We have always been at war with South Korea

My friend Michael the Atlanta Lawyer focuses on something to which I hadn’t been paying sufficient attention, because it’s just impossible, as his first sentence notes:
It’s trite to say “why is the media not covering [INSERT TRUMP SCANDAL]” because he commits five impeachment-worthy sins per day but the detention of South Korean workers in Georgia is REALLY bad.
Brian Kemp and other politicians in Georgia have bent over backwards to attract foreign investment like the Hyundai plant outside of Savannah. The state has plowed a lot of money into port improvements in Savannah and other infrastructure to make factories viable. They have traveled to South Korea on numerous occasions to sell Hyundai and other big South Korean companies on doing business here. Kemp represents the kind of pro-business conservative whom I don’t like on a lot of issues (guns, race relations, infusion of Christianity into government business, etc.) but I can at least understand and respect because he is trying to bring jobs to the state. The whole reason why Atlanta exploded in population and economic activity whereas other Southern cities were left in the dust was because of a business community and political leadership that understood massive resistance to desegregation as toxic, along with an effective civil rights movement and Black elite and middle class that pushed those people where they needed to go. Even if I would prefer a Democratic governor for a lot of reasons, I can live with leadership that honors that tradition.
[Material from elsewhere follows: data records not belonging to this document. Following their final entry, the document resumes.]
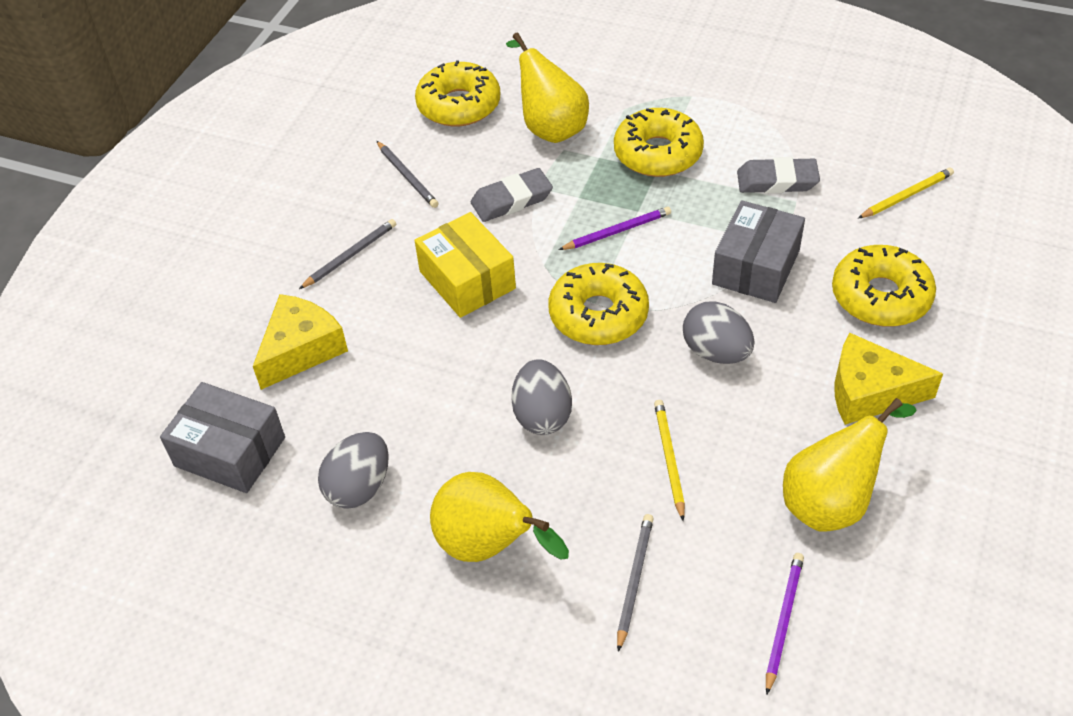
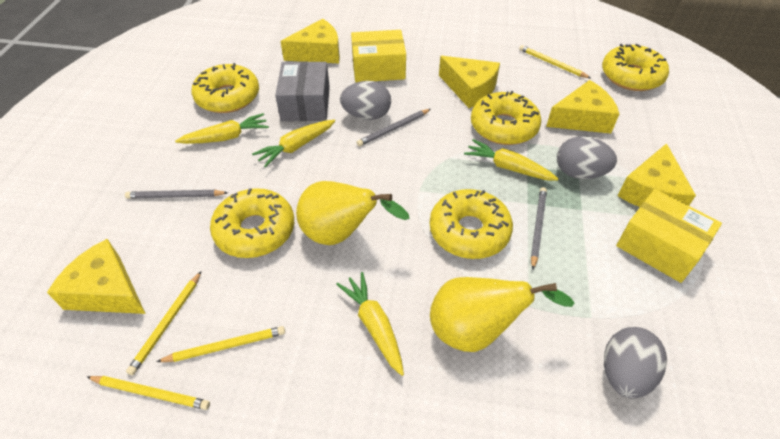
grey box: 2 -> 1
grey eraser: 2 -> 0
purple pencil: 2 -> 0
yellow box: 1 -> 2
yellow carrot: 0 -> 4
yellow cheese: 2 -> 5
yellow donut: 4 -> 5
yellow pear: 3 -> 2
yellow pencil: 2 -> 4

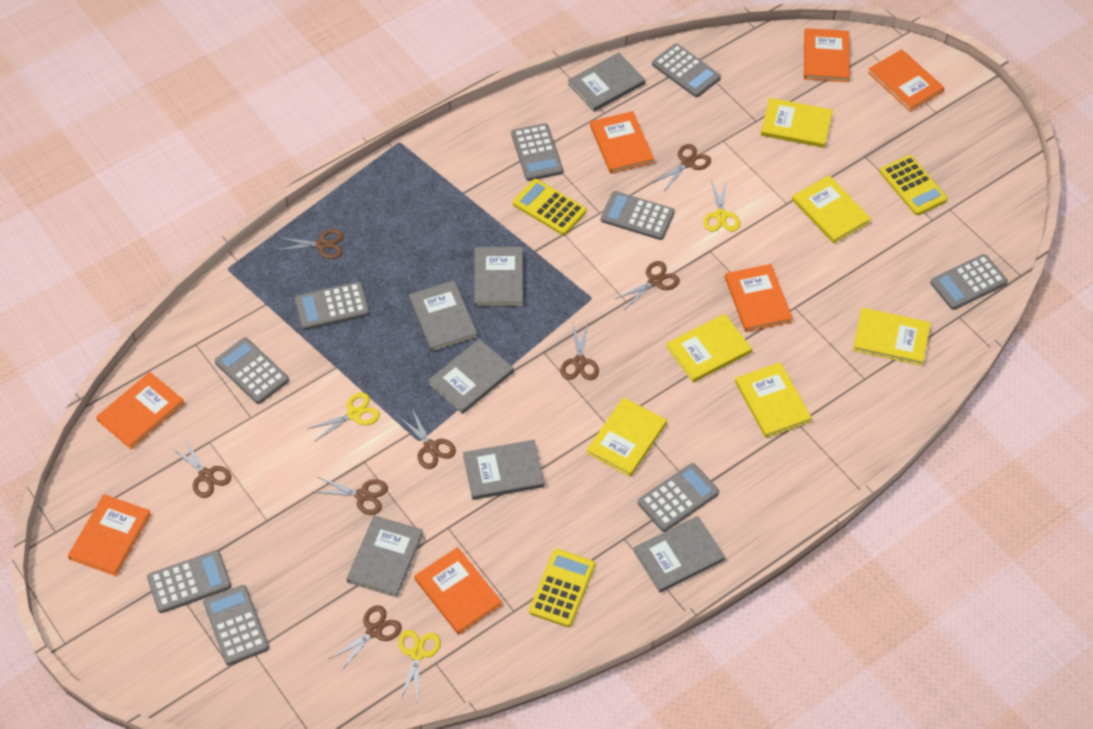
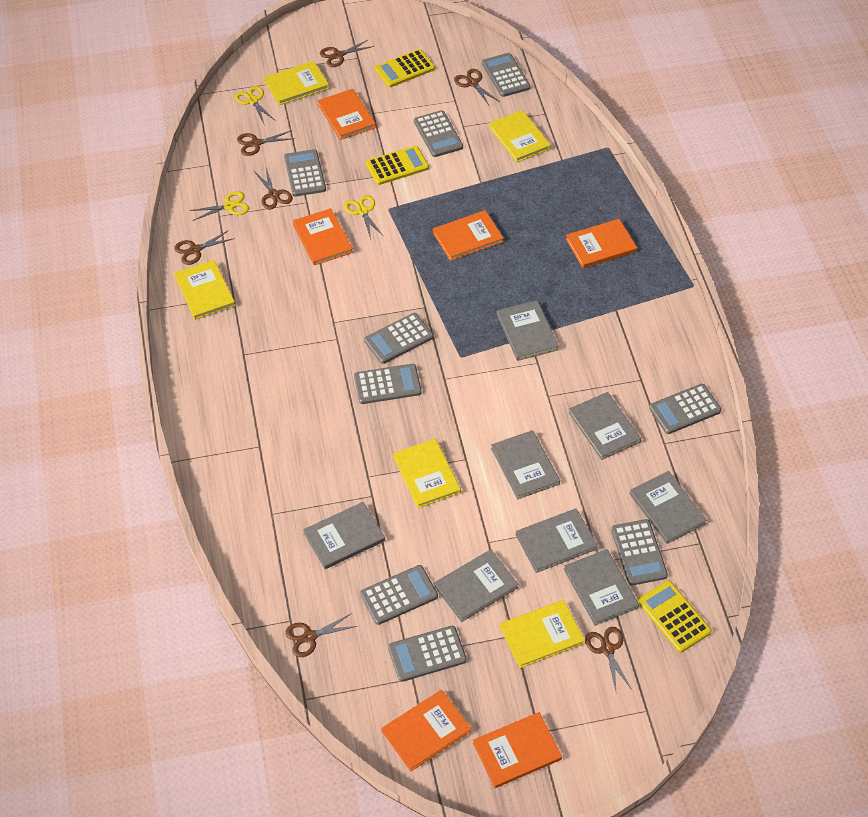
brown scissors: 8 -> 7
grey book: 7 -> 8
orange book: 7 -> 6
yellow book: 6 -> 5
Now, Trump and Stephen Miller have fucked all of that up in ways that probably cannot be fixed. The arrest and deportation of South Korean nationals is a MASSIVE scandal in South Korea. ICE completely mistreated these people, calling them “Rocket Man” and “North Korean” while keeping them in squalid conditions. Now, it turns out that the arrests were likely motivated by the desire of ICE to hit Miller’s quota of 3,000 detentions of immigrants every day. The odds that anyone in South Korea (or any other Asian country) is going to want to build a factory in the U.S. have dropped considerably, as they are never going to undertake that kind of project when their skilled personnel – people who are absolutely essential because they actually know how to run the equipment and set up manufacturing processes – are subject to being humiliated. On top of that, a lot of the foreign investment was in the area of building electric cars and batteries, an endeavor that now seems less viable given the position that the Administration has taken on anything to do with fighting climate change.
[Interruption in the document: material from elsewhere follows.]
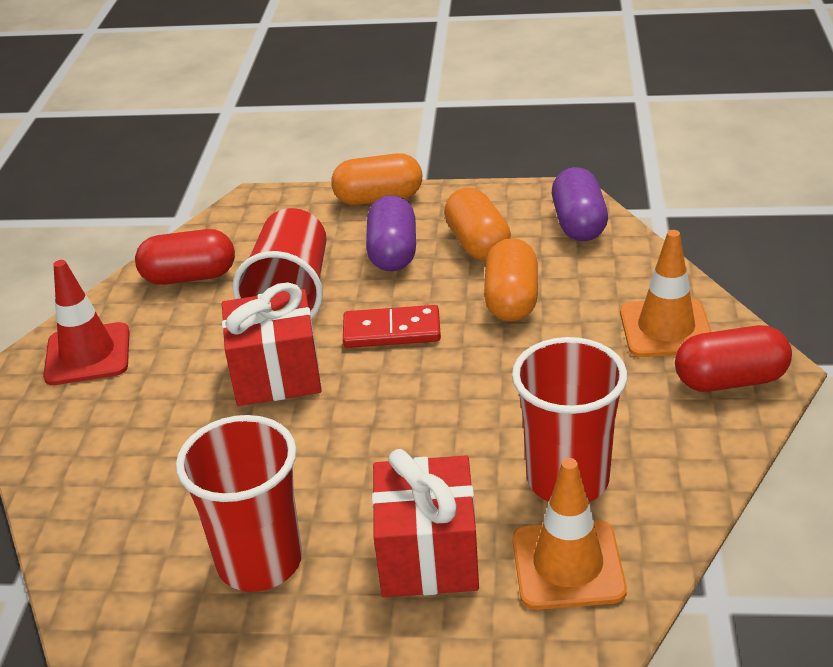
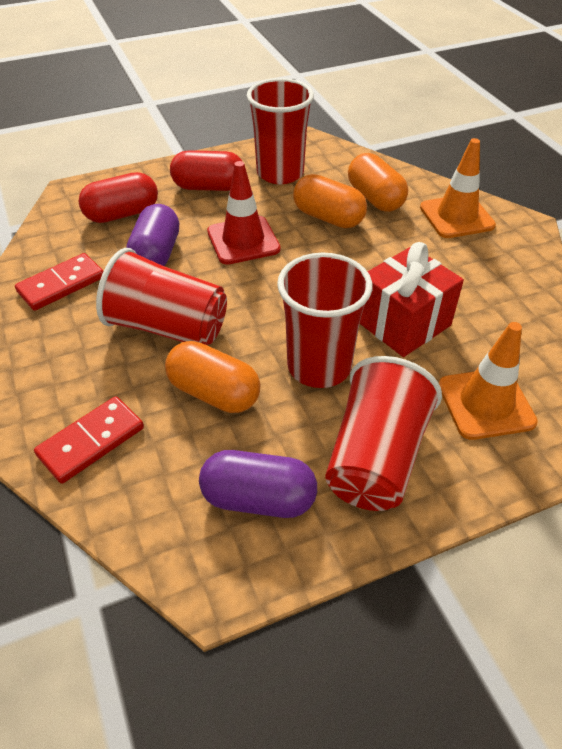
red cup: 3 -> 4
red domino: 1 -> 2
red gift: 2 -> 1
In the end, Kemp and the other Republicans in Georgia have had to eat shit. Their efforts to attract foreign investment have been destroyed by a xenophobic Administration and they have to act like they are fine with it because there will be no questioning Dear Leader. They have to play along with Trump and Miller destroying the rationale for their tariff policy (attracting factories to the US) because their immigration policy is the prime directive. And on top of all of this, from a foreign policy perspective, we need South Korea on our side if we are going to treat China as a geopolitical rival and insulting the entire country is not helpful there, either.
I guess what I am saying is that Trump isn’t very good at his job.
I mean that’s true if you don’t assume that his job, or assignment if you will, is to destroy in every way possible the geopolitical status of the United States of America. And I can think of a logical principle, having something to do with a razor, that suggests that assumption may well be warranted, da?